The Guaranteed Minimum Pension (GMP) is the minimum pension which a United Kingdom occupational pension scheme has to provide for those employees who were contracted out of the State Earnings-Related Pension Scheme (SERPS) between 6 April 1978 and 5 April 1997.  The amount is said to be 'broadly equivalent' to the amount the member would have received had they not been contracted out.

Originally, when the GMP became payable at State Pension Age, the cost-of-living increases associated with this element of a member's pension were paid by the state with the individual's state pension.  With regard to any GMP accrued from 6 April 1988, the occupational pension scheme is required to pay increases in line with the Consumer Price Index up to a maximum of 3%.  The change in rules led to a distinction between Pre 1988 GMP and Post 1988 GMP.

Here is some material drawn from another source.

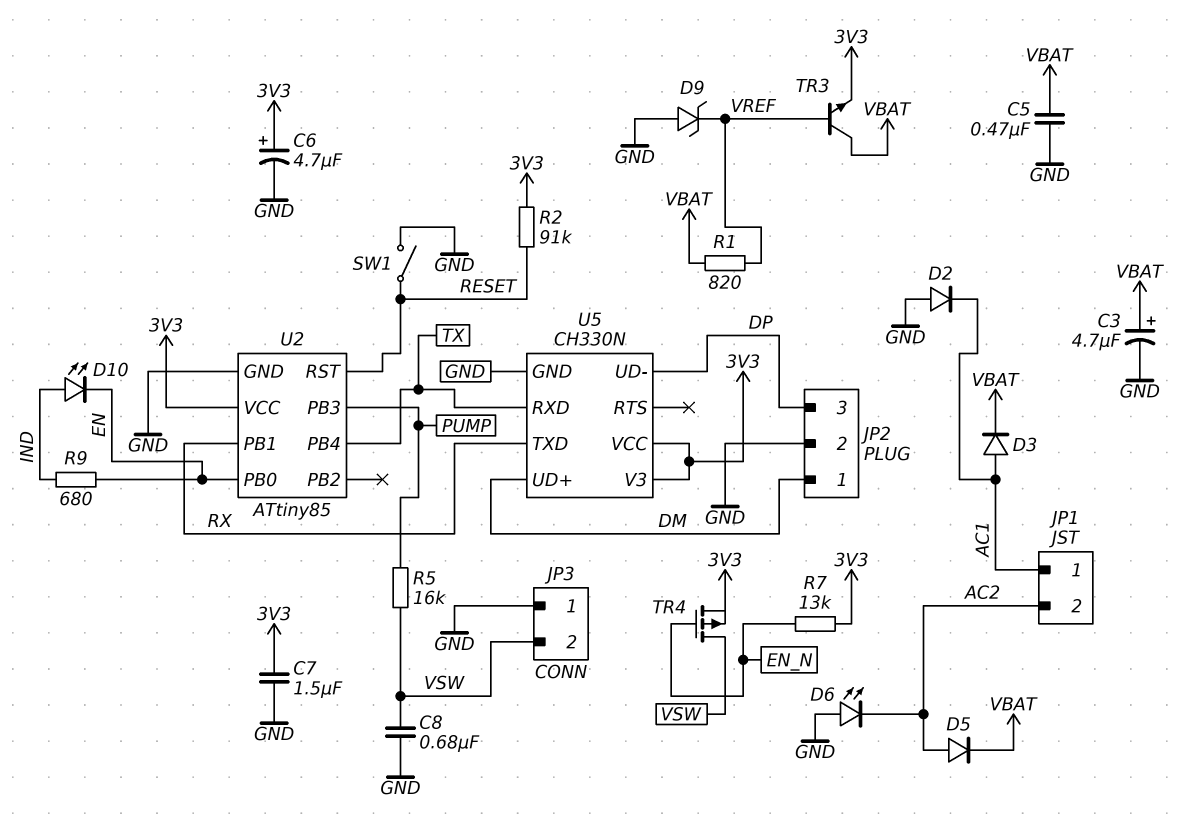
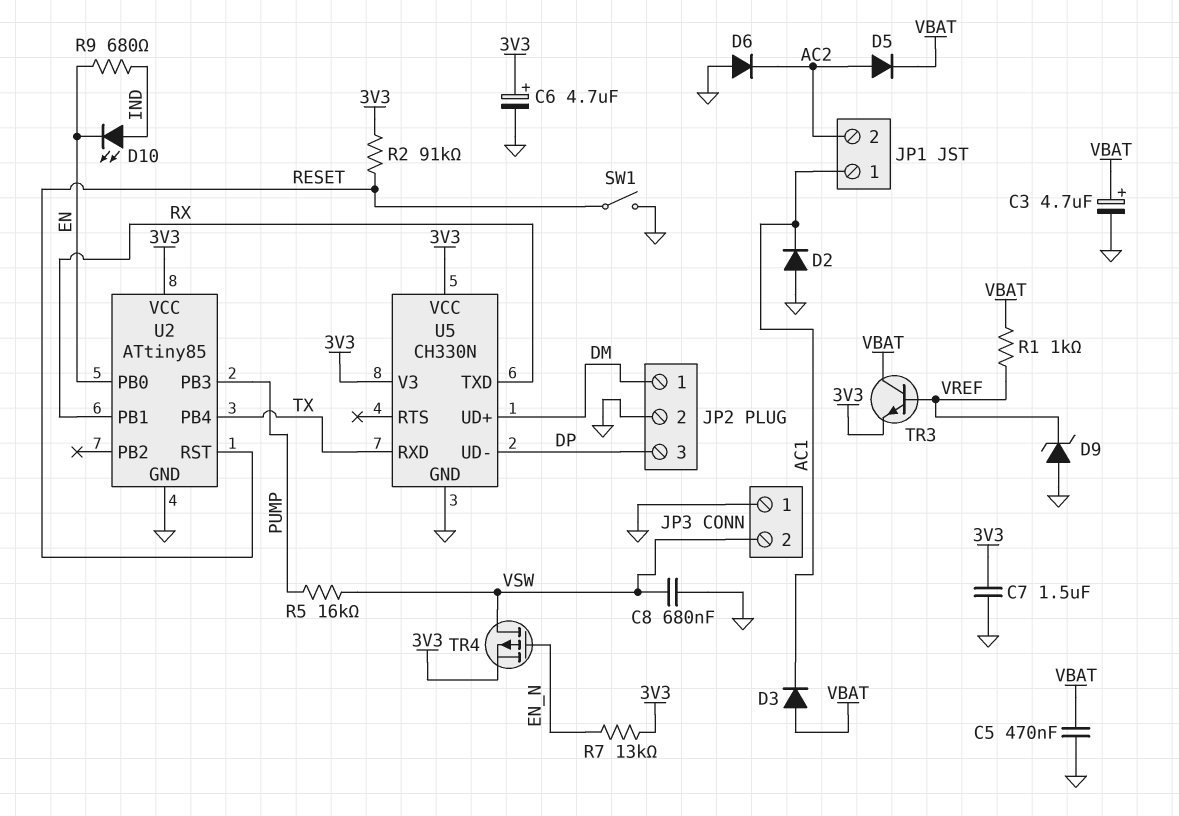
D3: diode (A AC1, K VBAT) -> diode (A VBAT, K AC1)
D6: LED (A GND, K AC2) -> diode (A GND, K AC2)
R1: 820 (VBAT, VREF) -> 1k (VBAT, VREF)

With effect from 6 April 1997, Guaranteed Minimum Pensions no longer accrued and the system was replaced by the Reference Scheme Test.

Example
The system therefore became increasingly complex and can be illustrated with an example.  Mr Jones was a member of his occupational pension scheme between 1980 and 1995 and was entitled to a pension of £500 per month on his retirement.  Because he was contracted out of SERPS, the government advised that he was entitled to a GMP of £110 per month, including £50 post 1988 GMP.  The non-GMP element of his pension—in this case £390 per month—is usually known as the 'excess' and his payment advice would give a breakdown as follows:

The complexity arises because different increases are applied to the various elements of the pension.  Supposing the scheme rules allow for annual increases of 3% and the Retail Prices Index increases by 4.5%.  The scheme would pay an additional £11.70 in respect of the excess pension (3% of £390), but nothing on the pre 1988 GMP.  They would be liable to pay 3% of the post 1988 GMP – in this case £1.50 per month.  The individual is, however, entitled to an increase of 4.5% on his total Guaranteed Minimum Pension, which amounts to £4.95 (4.5% of £110).  Therefore, an additional amount of £3.45 would be paid by the state, in addition to his State Pension (£4.95 less £1.50).

With effect from 6 April 1997, Guaranteed Minimum Pensions no longer accrued and the system was replaced by the Reference Scheme Test.  However, schemes were still liable to pay GMP for those members who had accrued it between 1978 and 1997.
Additionally some contracted out schemes whose pensions may have been based only on basic pay may have a GMP for 1978–1997 that is actually higher than the company pension for that period. In this case the company must pay the higher of company pension or GMP for 1978–97 PLUS any scheme pension accumulated after that date.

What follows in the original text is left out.